As a software engineer, how do you cope with information overload? I suggest domain specific categories. If the basic idea of domain specific languages (DSL) is a software language targeted at a specific area of problems, then domain specific categories (DSC) are an idea to create categories specific to an area of problems.
Here's some practical usage for the categories:
- Organize sets of recommendations
- Organize sets of principles, practices, patterns and anti-patterns
- Organize sets of questions for more effective design inspections, code inspections, and deployment inspections
- Improve communication and information sharing across teams and orgs by using the categories
- Prioritize categories for effectiveness
- Chunk up or partition work effectively
Here's practical examples illustrating domain specific categories:
- Web Application Security Frame
- Web Application Security Design Guidelines
- Web Application Security Architecture and Design Review
- ASP.NET 2.0 Security Guidelines
- Web Application Performance Design Guideline
- Web Application Performance Architecture and Design Review
- Improving Managed Code Performance
- Improving ASP.NET Performance
In the examples above, notice how the headings are carefully chosen categories. Each category that organizes recommendations is evaluated against both the problem space, such as security or performance, the application type, such as Web application, and then the specific technology at hand.

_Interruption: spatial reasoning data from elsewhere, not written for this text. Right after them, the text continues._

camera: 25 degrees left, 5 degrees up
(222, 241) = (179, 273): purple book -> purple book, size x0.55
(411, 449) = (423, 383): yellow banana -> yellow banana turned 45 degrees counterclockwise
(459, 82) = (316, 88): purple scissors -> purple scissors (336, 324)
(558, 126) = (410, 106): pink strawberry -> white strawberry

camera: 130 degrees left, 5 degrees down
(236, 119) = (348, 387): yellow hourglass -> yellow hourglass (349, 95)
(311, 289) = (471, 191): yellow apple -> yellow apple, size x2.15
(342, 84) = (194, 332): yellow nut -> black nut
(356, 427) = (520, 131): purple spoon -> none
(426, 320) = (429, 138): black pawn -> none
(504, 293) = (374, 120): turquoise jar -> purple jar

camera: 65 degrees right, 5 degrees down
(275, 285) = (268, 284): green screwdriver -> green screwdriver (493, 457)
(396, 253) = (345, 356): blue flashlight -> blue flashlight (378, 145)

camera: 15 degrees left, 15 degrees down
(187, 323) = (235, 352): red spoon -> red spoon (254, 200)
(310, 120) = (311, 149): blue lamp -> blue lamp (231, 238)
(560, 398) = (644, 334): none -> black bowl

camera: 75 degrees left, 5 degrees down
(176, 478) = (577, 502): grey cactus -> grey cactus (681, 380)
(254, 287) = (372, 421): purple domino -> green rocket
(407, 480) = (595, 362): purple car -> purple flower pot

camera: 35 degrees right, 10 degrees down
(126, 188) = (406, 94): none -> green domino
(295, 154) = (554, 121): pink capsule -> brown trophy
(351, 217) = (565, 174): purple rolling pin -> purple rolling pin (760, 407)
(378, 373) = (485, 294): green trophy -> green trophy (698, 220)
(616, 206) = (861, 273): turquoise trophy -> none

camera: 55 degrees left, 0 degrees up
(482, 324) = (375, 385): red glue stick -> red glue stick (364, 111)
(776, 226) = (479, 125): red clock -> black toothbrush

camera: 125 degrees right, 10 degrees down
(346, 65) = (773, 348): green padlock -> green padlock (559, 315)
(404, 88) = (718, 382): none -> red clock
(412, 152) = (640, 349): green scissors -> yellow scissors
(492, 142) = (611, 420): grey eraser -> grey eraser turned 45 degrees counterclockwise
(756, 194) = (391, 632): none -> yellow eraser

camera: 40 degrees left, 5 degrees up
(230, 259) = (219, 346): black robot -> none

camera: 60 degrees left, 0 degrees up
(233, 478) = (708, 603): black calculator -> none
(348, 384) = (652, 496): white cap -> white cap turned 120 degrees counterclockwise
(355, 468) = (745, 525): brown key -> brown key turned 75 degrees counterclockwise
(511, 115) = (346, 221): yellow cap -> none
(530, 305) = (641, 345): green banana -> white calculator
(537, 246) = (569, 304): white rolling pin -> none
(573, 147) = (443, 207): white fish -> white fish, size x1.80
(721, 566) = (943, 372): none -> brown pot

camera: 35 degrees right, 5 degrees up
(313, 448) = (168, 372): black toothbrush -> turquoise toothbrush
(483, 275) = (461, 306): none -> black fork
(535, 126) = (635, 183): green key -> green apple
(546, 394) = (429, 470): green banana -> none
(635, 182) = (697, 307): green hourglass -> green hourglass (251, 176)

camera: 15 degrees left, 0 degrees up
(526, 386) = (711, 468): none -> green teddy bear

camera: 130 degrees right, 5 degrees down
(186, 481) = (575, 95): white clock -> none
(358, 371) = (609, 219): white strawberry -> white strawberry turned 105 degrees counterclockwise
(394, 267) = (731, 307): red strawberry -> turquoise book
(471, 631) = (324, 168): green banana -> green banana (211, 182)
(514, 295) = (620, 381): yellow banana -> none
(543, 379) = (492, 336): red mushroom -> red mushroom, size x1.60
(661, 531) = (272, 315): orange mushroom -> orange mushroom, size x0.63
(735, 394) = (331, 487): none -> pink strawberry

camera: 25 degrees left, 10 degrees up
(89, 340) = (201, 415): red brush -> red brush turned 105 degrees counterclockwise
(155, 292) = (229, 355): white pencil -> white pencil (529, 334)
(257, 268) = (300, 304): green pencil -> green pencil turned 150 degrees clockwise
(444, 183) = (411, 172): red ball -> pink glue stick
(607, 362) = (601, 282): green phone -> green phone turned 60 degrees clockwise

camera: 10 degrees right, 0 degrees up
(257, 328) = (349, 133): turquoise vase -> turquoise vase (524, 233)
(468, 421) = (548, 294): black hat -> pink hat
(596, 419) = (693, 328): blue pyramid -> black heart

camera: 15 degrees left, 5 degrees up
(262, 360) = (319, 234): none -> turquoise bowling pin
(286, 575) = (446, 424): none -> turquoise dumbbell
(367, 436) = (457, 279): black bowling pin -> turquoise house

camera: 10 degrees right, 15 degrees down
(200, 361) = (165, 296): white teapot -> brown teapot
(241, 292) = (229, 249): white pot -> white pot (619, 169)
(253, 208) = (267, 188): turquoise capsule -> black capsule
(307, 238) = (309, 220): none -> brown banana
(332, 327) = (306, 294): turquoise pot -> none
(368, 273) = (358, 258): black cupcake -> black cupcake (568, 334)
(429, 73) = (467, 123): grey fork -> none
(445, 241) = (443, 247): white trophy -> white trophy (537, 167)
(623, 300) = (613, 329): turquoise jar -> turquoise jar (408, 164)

Also notice how the baseline categories in the Web Application Security Frame become more specific and relevant in two ways:
- Information within each category is more specific (e.g. general Web Application input validation vs. input validation in ASP.NET)
- Categories are added or modifed based on the domain (e.g. ASP.NET has specific categories beyond than Web Application baseline set)
Are there down-sides to not using a one set of categories fits all approach? You bet ... but based on the results I've seen from practitioners, I'd bank on using more thoughtful and empirical categories that are tested against how actionable and relevant they are.